1.2 Background to Cross-Border Cultural Differences
Mainland and local students differ significantly in the following respects, which form the structural basis for tension:
| Dimension | Local students (Hong Kong) | Mainland students |
|---|---|---|
| Native/everyday language | Cantonese | Putonghua (Mandarin) |
| Teaching/administrative language | Cantonese and English (CUHK is bilingual) | Adjustment period |
| Political socialisation background | Hong Kong's institutions and civil society | Mainland education system |
| Attitudes toward politically sensitive topics | Varies by individual, but many are accustomed to open discussion | Varies by individual, but some topics are off-limits on the mainland |
These differences are not monolithic — both groups contain considerable internal diversity — but when politically sensitive topics (such as democracy, localism, or historical questions) come up on campus, mainland and local students have sometimes diverged noticeably.
2. Democracy Wall
CUHK's campus has a Democracy Wall — a public noticeboard where students may freely post notices and political statements, and a facility symbolic of the democratic culture on Hong Kong university campuses. The Democracy Wall tradition has continued at Hong Kong universities for decades, allowing students to post any viewpoint, including political positions, advocacy, and announcements.

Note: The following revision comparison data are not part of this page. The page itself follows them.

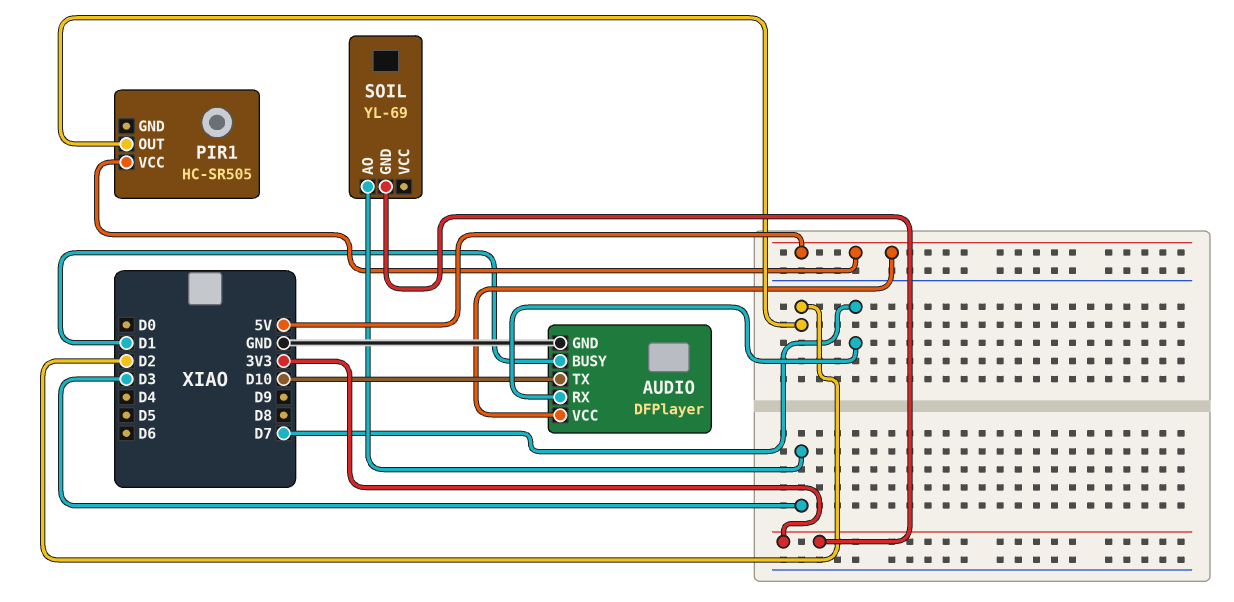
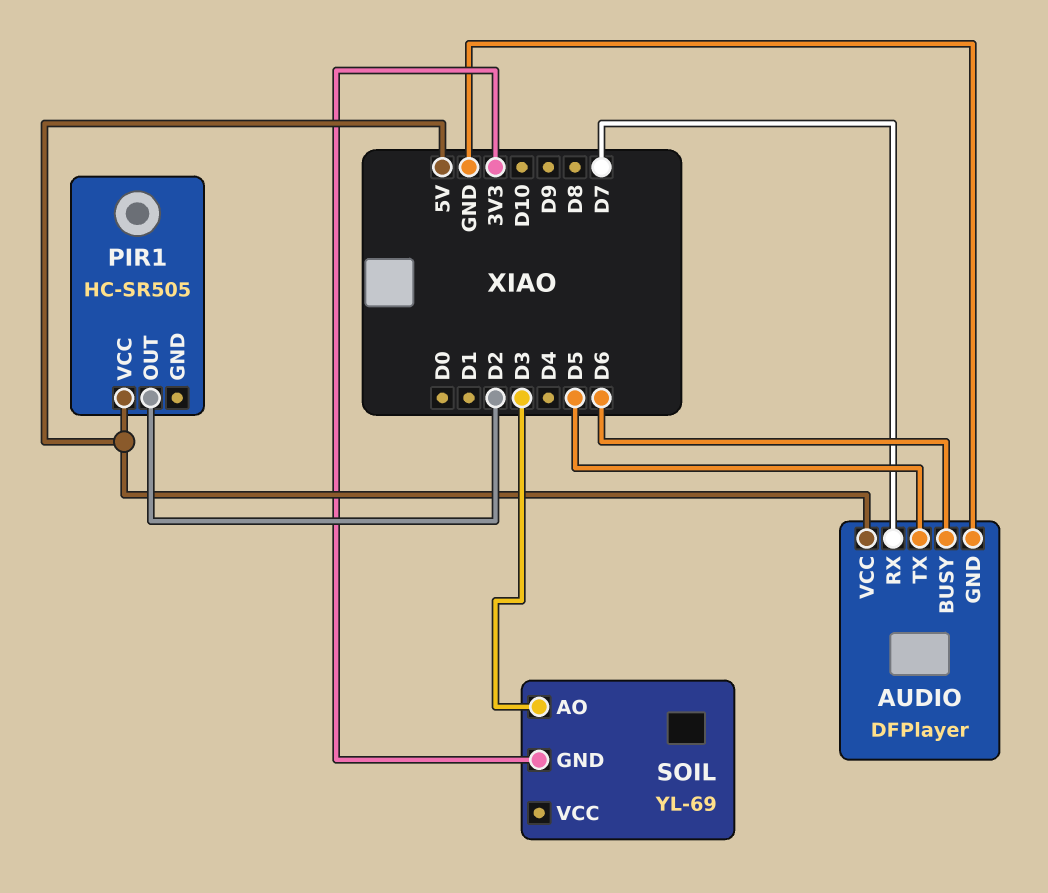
AUDIO pin BUSY: D1 -> D6
AUDIO pin TX: D10 -> D5

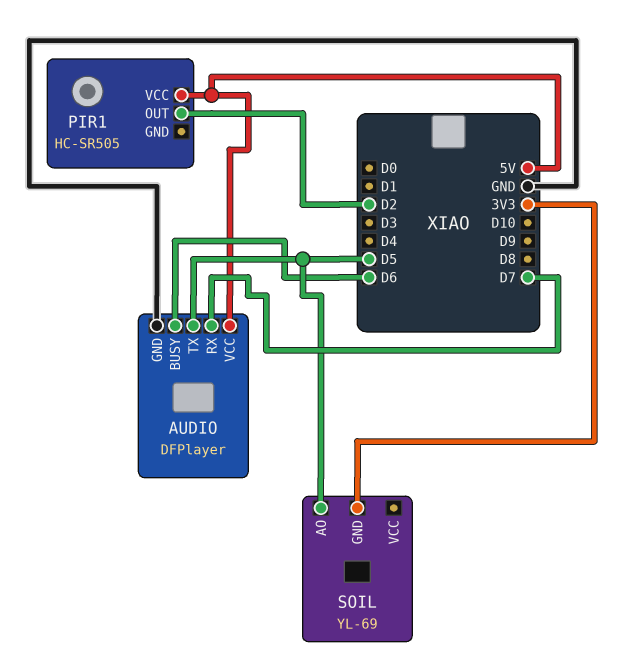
SOIL pin AO: D3 -> D5

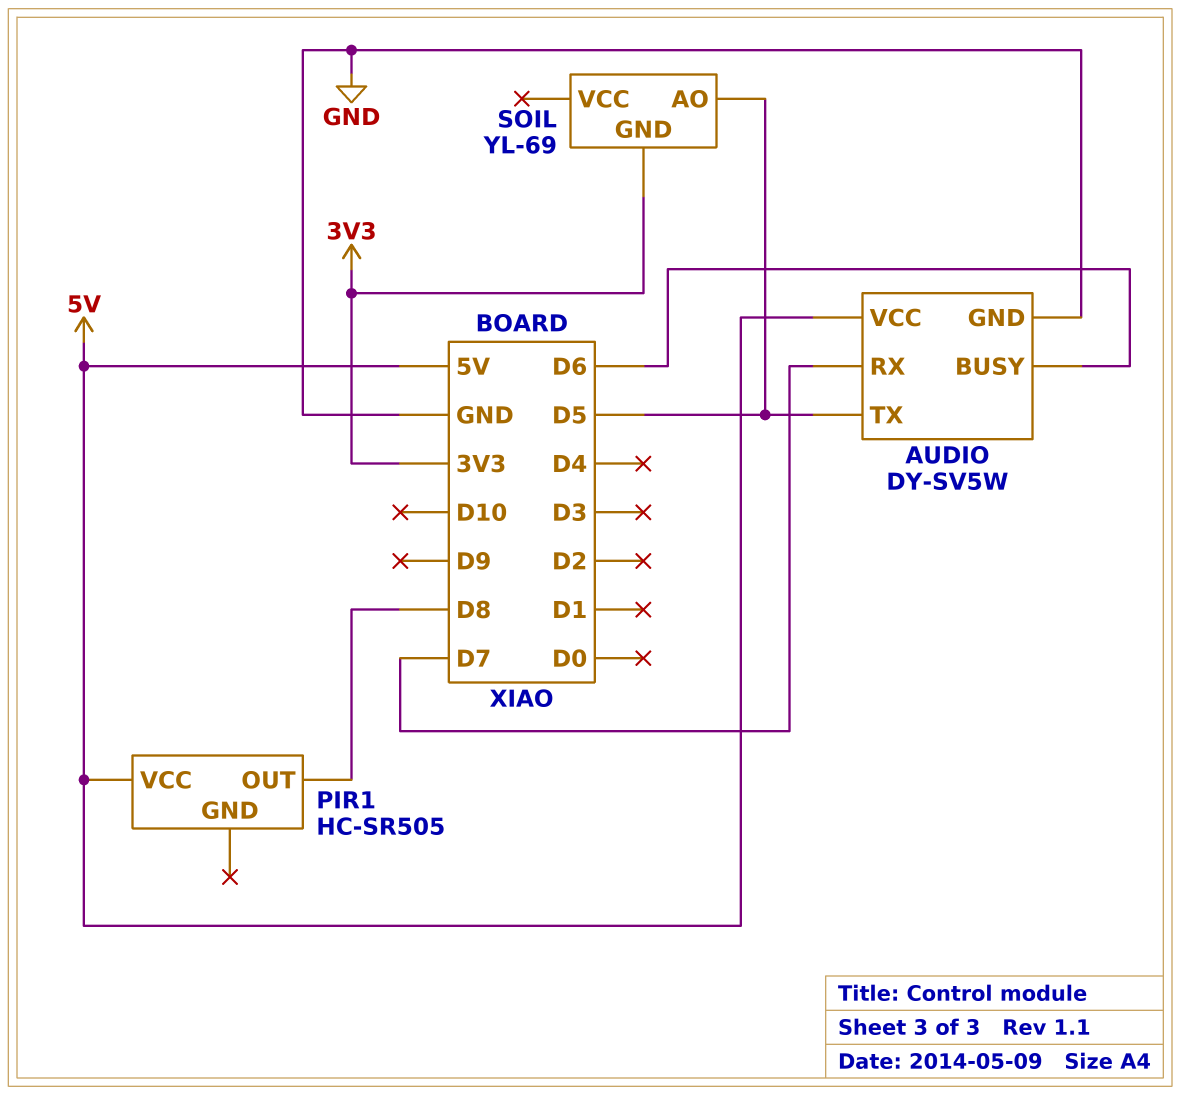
AUDIO: DFPlayer -> DY-SV5W
PIR1 pin OUT: D2 -> D8

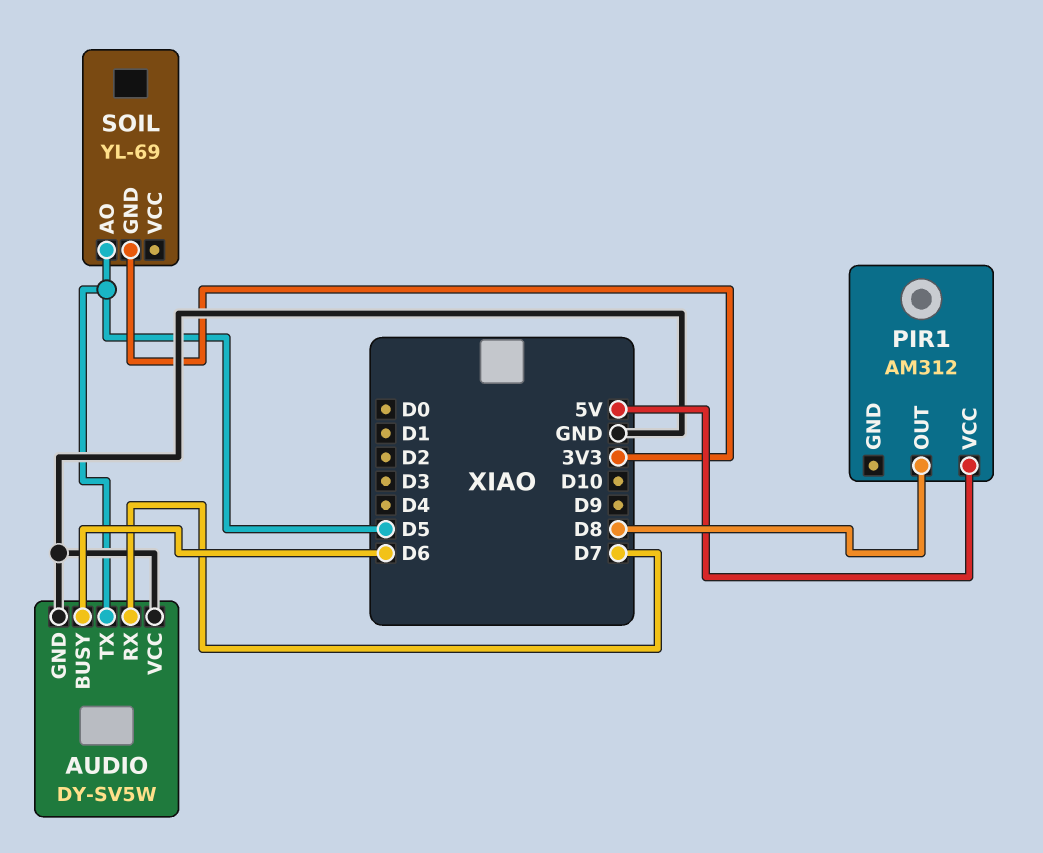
AUDIO pin VCC: 5V -> GND
PIR1: HC-SR505 -> AM312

3. The 2017 Democracy Wall Standoff
3.1 Three Rounds of Confrontation: 4 to 17 September
According to Wikipedia※ and reporting by the South China Morning Post※, the episode was not a single clash but three rounds of confrontation occurring in succession over about two weeks:
- 4 September: Posters advocating Hong Kong independence first appeared on CUHK's Democracy Wall.
- 5 September: First round — a mainland female student attempted to remove independence posters, leading to an argument with students present; the incident was filmed and circulated online, prompting widespread discussion.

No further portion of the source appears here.